Probably true. But why? After all, there are other brilliant marketers, designers and business executives. Many of them, maybe most of them, have studied Steve Jobs, tried to absorb his methods and his philosophy. Surely they can re-create some of his success.
But nobody ever does, even when they copy Jobs's moves down to the last eyebrow twitch. Why not?
Here's a guy who never finished college, never went to business school, never worked for anyone else a day in his adult life. So how did he become the visionary who changed every business he touched? Remember the "Think Different" ad on his return to Apple in 1997? "Here's to the crazy ones. The rebels. The troublemakers. The ones who see things differently. While some may see them as the crazy ones, we see genius."

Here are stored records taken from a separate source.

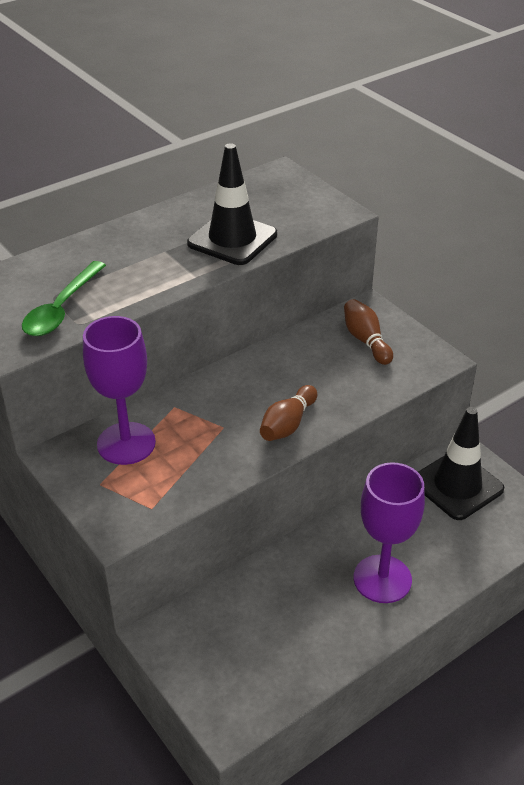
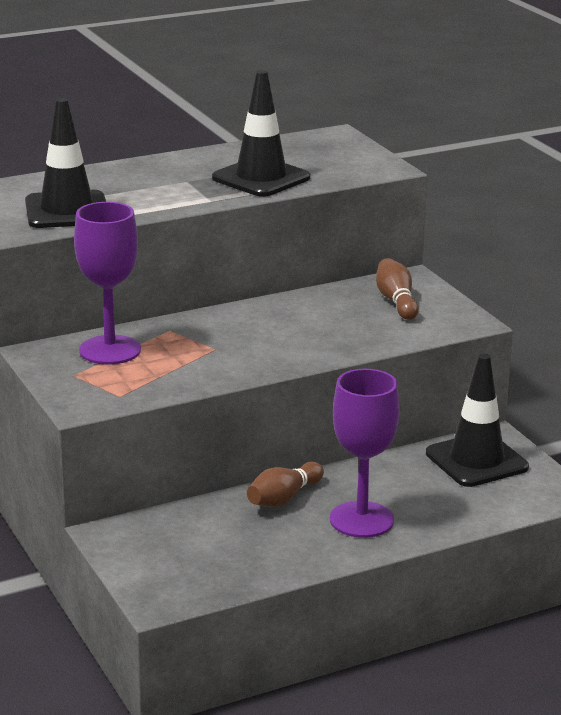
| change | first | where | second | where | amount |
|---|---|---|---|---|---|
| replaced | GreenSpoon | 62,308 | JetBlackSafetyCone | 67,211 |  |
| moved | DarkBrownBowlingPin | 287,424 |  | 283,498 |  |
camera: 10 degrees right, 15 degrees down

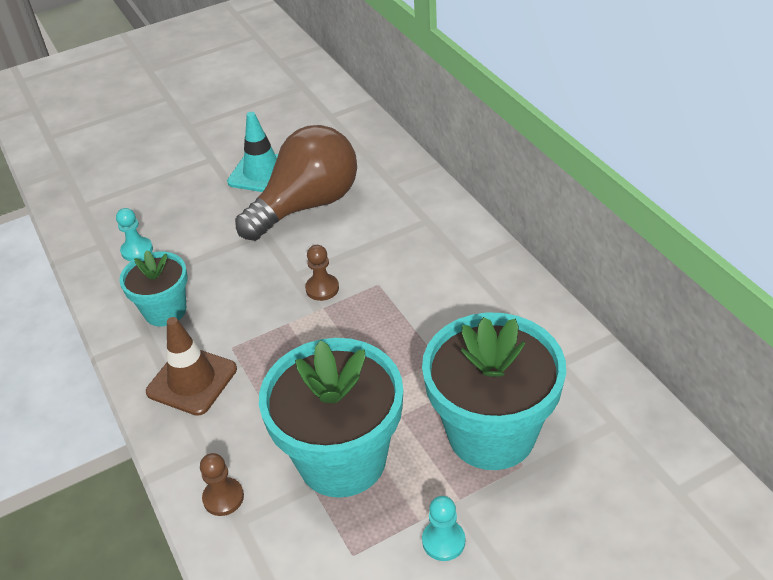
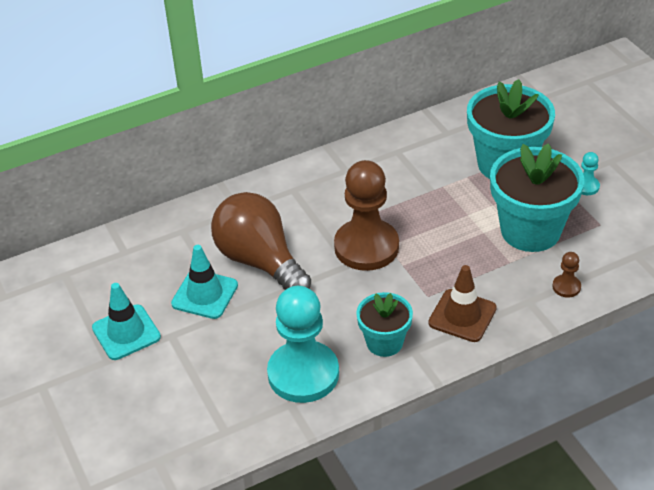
| change | first | where | second | where | amount |
|---|---|---|---|---|---|
| resized | TealPawn | 137,250 |  | 303,374 | x2.41 |
| resized | DarkBrownPawn | 322,288 |  | 366,247 | x2.41 |
| added |  |  | TealSafetyCone | 126,332 |  |
camera: 90 degrees left, 0 degrees up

In other words, his story boils down to this: Steve Jobs refused to go with the flow. If he saw something that could be made better, smarter or more beautiful, nothing else mattered. Apple has attained its levels of influence and success because it's nimble. It's incredibly focused. It's had stunningly few flops. And that's because Jobs didn't buy into focus groups, groupthink or decision by committee. At its core, Apple existed to execute his visions. He oversaw every button, every corner, every chime. He lost sleep over the fonts in the menus, the cardboard of the packaging, the colour of the power cord. That's just not how things are done.
Often, his focus flew in the face of screamingly obvious common sense. He wanted to open a chain of retail stores — after the failure of Gateway demonstrated that the concept was doomed. He wanted to sell a smartphone that had no keyboard, when physical keys had made the BlackBerry the most popular of smartphones. Over and over again, he took away our comfy blankets — our floppy drives, our dial-up modems, our camcorder jacks, our non-glossy screens, our Flash, our DVD drives, our removable batteries. How could he do that? You're supposed to add features, not take them away, Steve! That's just not done!
... contd.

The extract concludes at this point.